With many people having joined the “no-poo” bandwagon because of fears overly harsh chemicals (like sulfates) drying out their hair, it’s clear that this trend isn’t fading away any time soon.
But what’s the real truth behind the ingredients in shampoo?
We asked Brandon Schwartz, director of Marketing for Unwash, a haircare brand that wants to break the lather-rinse-repeat cycle, about why we may be using this hair cleansing product wrong.
1. Our need for shampoo has been historically exaggerated.
Schwartz believes clever marketing has had more to do with demands for shampoo and squeaky clean hair. “Some decades hairstyles necessitated stronger cleansers to remove heavy styling aids. Nowadays, though, woman are migrating to accentuating their natural hair style.” Since we may be using less product, many hair types don’t need strong cleansers anymore. “Shampoo, and the ‘anionic surfactants’ shampoo uses to cleanse hair, end up stripping away parts of the hair shaft along with precious oils, moisture, and hair colour. It’s time to take a second look at that process and move to something beyond just ‘sulfate free’. It’s better to just eliminate those soaps altogether.”
2. More lather doesn’t mean cleaner hair.
“Bubbles (and lather) are produced from soaps in shampoo, and overtime people naturally connected the bubbles (or lather) to the feeling of clean,” explains Schwartz. So, many companies started adding ingredients that would create more lather and a richer, creamier feel, even though they didn’t actually add any real cleansing ability. “Lather is an indicator of soap, and soap has a stripping affect that isn’t always needed.” If your clients aren’t using a ton of styling aids and want to wear their hair naturally—, then a cleansing conditioner is the best way to hold onto oils, moisture, hair colour, and hair integrity.”
Unwash’s Bio-Cleansing Conditioner is meant to replace traditional shampoo, and gently cleanses while retaining the hair’s natural oils and moisture levels, and protecting colour. “People don’t like the way their hair looks after it’s been shampooed,” says Schwartz. After using Bio-Cleansing Conditioner hair is smoother, shinier, softer and more manageable. “This is because the hair isn’t constantly being stripped bone-dry.”
3. Sulfate-free doesn’t mean damage-free.
You’ve likely heard that sulfates in shampoos are bad for hair, but Schwartz says it’s important to get properly informed. Both the detergents (soaps) and sulfates in shampoo penetrate the hair shaft, which hurts the integrity of the hair and strips it of all oils, moisture and hair colour. This means even sulfate-free shampoo isn’t necessarily better for the hair. Schwartz says this is due to anionic surfactants. “Surfactant is a word that stands for ‘surface-active-agent’. When it comes to hair, surfactants generally are ingredients that have a cleansing effect on the hair.”

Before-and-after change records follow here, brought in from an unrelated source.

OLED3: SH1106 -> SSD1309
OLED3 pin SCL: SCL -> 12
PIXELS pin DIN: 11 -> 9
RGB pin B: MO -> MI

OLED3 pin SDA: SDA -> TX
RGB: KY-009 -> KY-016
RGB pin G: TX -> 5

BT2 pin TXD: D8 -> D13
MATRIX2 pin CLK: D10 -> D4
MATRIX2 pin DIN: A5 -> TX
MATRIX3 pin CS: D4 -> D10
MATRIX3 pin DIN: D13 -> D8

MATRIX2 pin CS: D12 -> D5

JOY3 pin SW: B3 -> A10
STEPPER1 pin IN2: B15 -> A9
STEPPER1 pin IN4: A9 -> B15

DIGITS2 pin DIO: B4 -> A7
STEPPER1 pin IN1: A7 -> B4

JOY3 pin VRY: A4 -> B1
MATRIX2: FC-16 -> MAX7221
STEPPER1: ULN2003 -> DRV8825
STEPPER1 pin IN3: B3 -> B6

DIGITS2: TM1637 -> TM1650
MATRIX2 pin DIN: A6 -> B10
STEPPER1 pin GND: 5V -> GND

This is why Unwash’s Bio-Cleansing Conditioner uses naturally-derived, rinse-off emulsifiers, to gently cleanse hair without opening up the cuticle or stripping the natural oils from hair, making it safe for all hair types.
4. Occasionally using cleanser is a good thing.
Schwartz recommends focusing more on the client’s hair type when recommending cleansing products. What is good for some hair types isn’t so great for others. “When it comes to shampoo, it should be used when the hair has a lot of heavy buildup—but not on natural hair.”
For some hair types, using a stronger cleanser once-in-a-while is OK if it’s needed. This is why Unwash’s line includes an Anti-Residue Rinse, which is a pH-balanced, mild, paraben- and sulfate-free, bio-based cleanser that gently lifts away dirt without stripping the hair’s natural oils.
“For some, the root of all their hair problems stem from shampoo. In turn, they have to buy lots of different products to compensate for the stripping nature of shampoo,” says Schwartz. For those needing an extra boost of moisture, Unwash’s Hydrating Masque–which contains argan oil, coconut oil and seabuckthorn—can be used one to two times a week on mid-length hair and ends to help hydrate stressed tresses.